One's rewards should be heavenly (Matthew 6:19-34)

Matthew 6
19 Lay not up for yourselves treasures upon earth, where moth and rust doth corrupt, and where thieves break through and steal:
20 But lay up for yourselves treasures in heaven, where neither moth nor rust doth corrupt, and where thieves do not break through nor steal:
21 For where your treasure is, there will your heart be also.
22 The light of the body is the eye: if therefore thine eye be single, thy whole body shall be full of light.
23 But if thine eye be evil, thy whole body shall be full of darkness. If therefore the light that is in thee be darkness, how great is that darkness!
24 No man can serve two masters: for either he will hate the one, and love the other; or else he will hold to the one, and despise the other. Ye cannot serve God and mammon.
25 Therefore I say unto you, Take no thought for your life, what ye shall eat, or what ye shall drink; nor yet for your body, what ye shall put on. Is not the life more than meat, and the body than raiment?
26 Behold the fowls of the air: for they sow not, neither do they reap, nor gather into barns; yet your heavenly Father feedeth them. Are ye not much better than they?
27 Which of you by taking thought can add one cubit unto his stature?
28 And why take ye thought for raiment? Consider the lilies of the field, how they grow; they toil not, neither do they spin:
29 And yet I say unto you, That even Solomon in all his glory was not arrayed like one of these.
30 Wherefore, if God so clothe the grass of the field, which to day is, and to morrow is cast into the oven, shall he not much more clothe you, O ye of little faith?
31 Therefore take no thought, saying, What shall we eat? or, What shall we drink? or, Wherewithal shall we be clothed?
32 (For after all these things do the Gentiles seek:) for your heavenly Father knoweth that ye have need of all these things.
33 But seek ye first the kingdom of God, and his righteousness; and all these things shall be added unto you.
34 Take therefore no thought for the morrow: for the morrow shall take thought for the things of itself. Sufficient unto the day is the evil thereof.

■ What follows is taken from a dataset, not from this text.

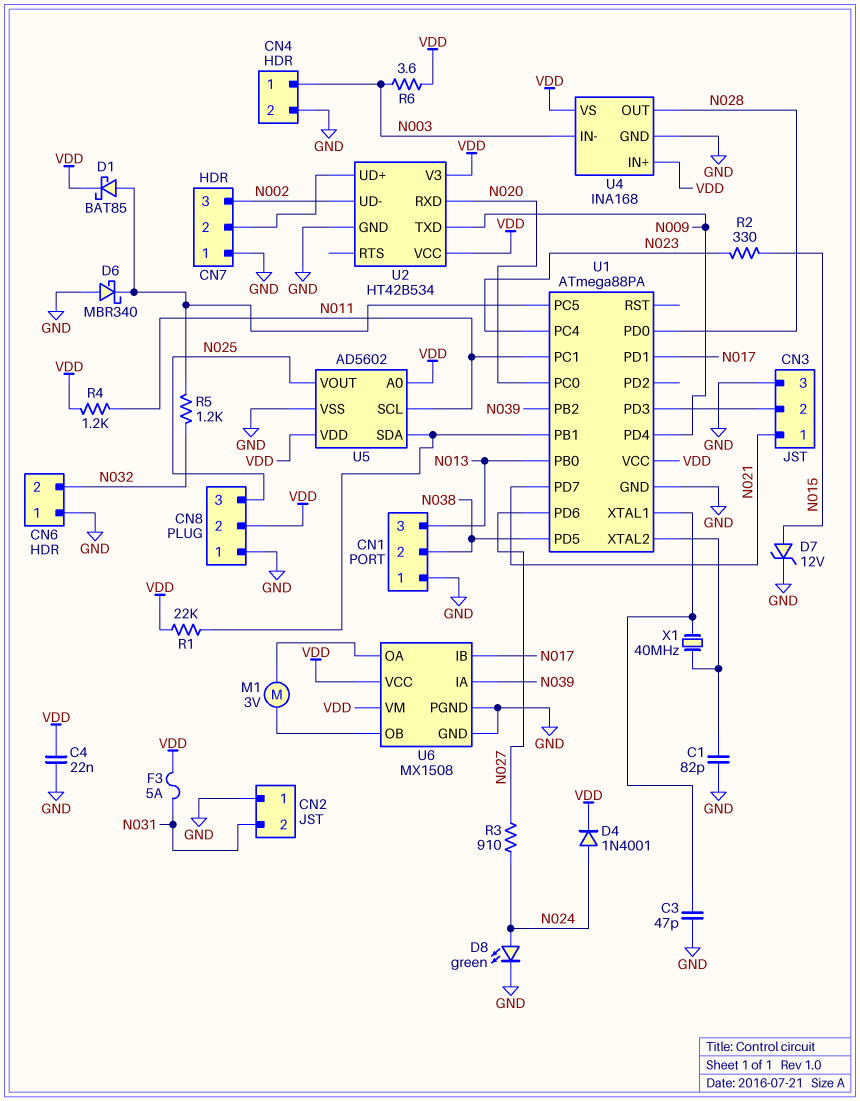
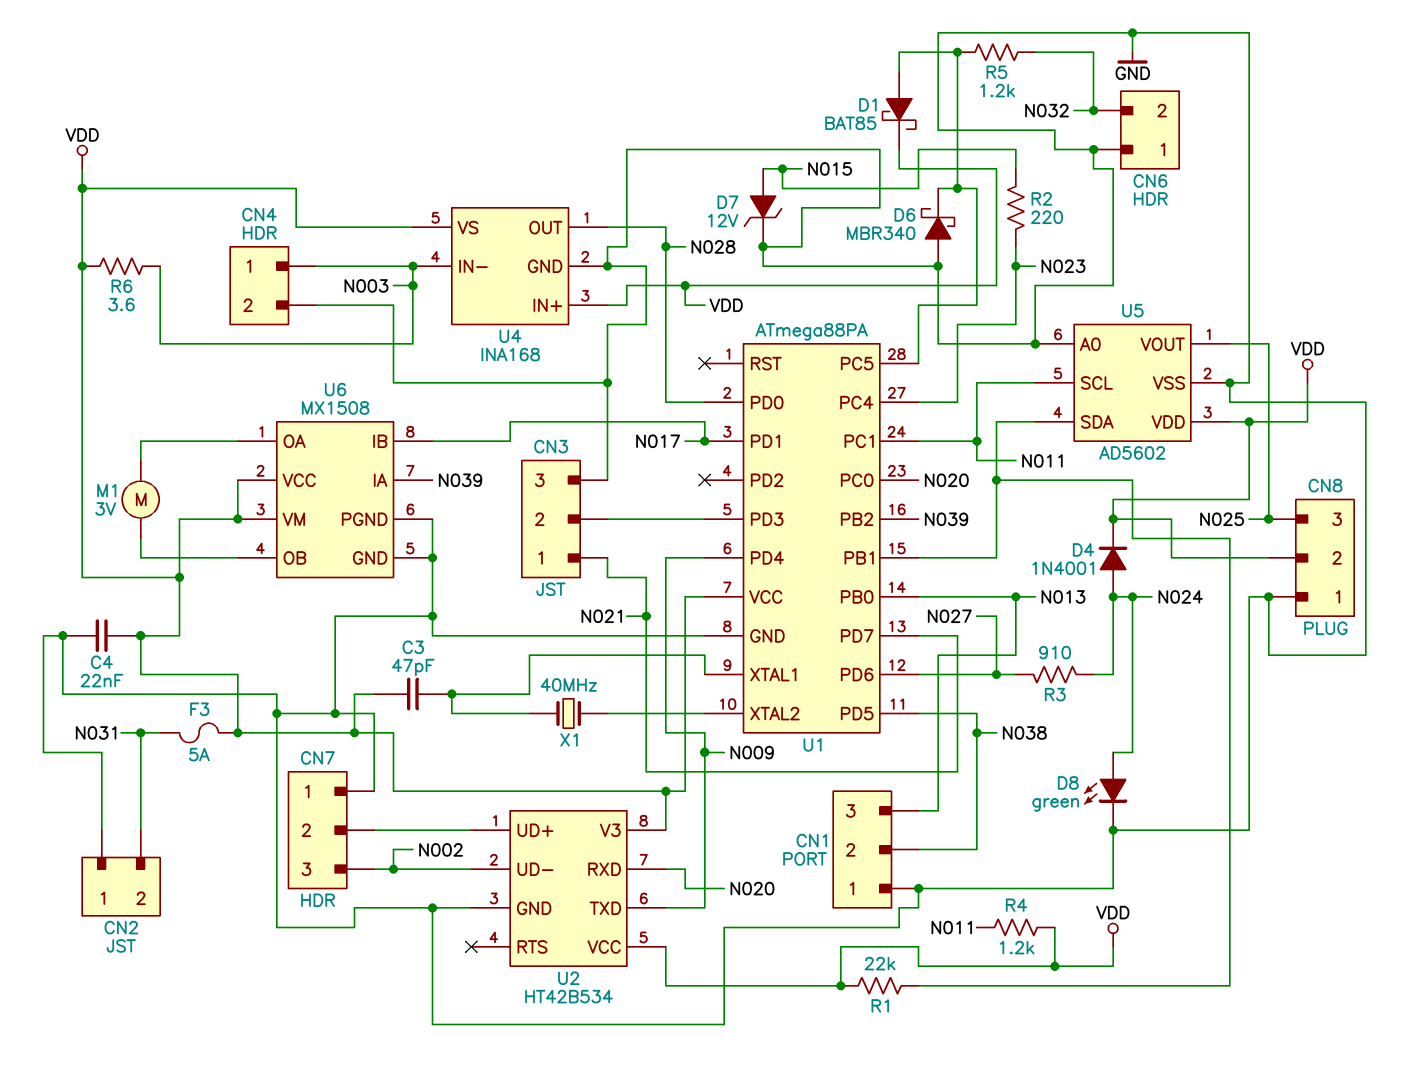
C1: 82pF (GND, U1/XTAL2) -> none
C3: 47pF (GND, U1/XTAL1) -> 47pF (U1/XTAL1, VDD)
R2: 330 (N015, N023) -> 220 (N015, N023)
U5 pin A0: VDD -> GND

Verses 19 to 34 drive home a spiritual concept foreign to the Sadducees and Pharisees: It's not about show; it's about pleasing God. They were all show. In that process of show, their treasures were being laid up on earth rather than Heaven. In verses 22-23, it is the eye that provides the light for one's body. Blind eyes provide one with only darkness. Obviously the metaphor here refers to spiritual light as opposed to spiritual darkness or authentic righteousness compared to fabricated righteousness - just like the corrupt religious leaders practiced. You must choose one or the other (verse 24). Is your master to be the praise of others or the praise of God? Jesus encourages his audience to demonstrate a true relationship with God that ignores haughty appearances and lays up treasure in heaven (verses 19-21 and verse 33). This message flies in the face of Pharisaical practice.

In the remaining verses here Jesus encourages a life of dependence on God. The point is this: We don't really have control over the events of our lives anyway; only God does. Therefore, being in sync with God is key to a life of righteousness and joy. The rest?'s covered in verse 33, "But seek ye first the kingdom of God, and his righteousness; and all these things shall be added unto you." When one's first priority is pleasing God, all the right stuff follows.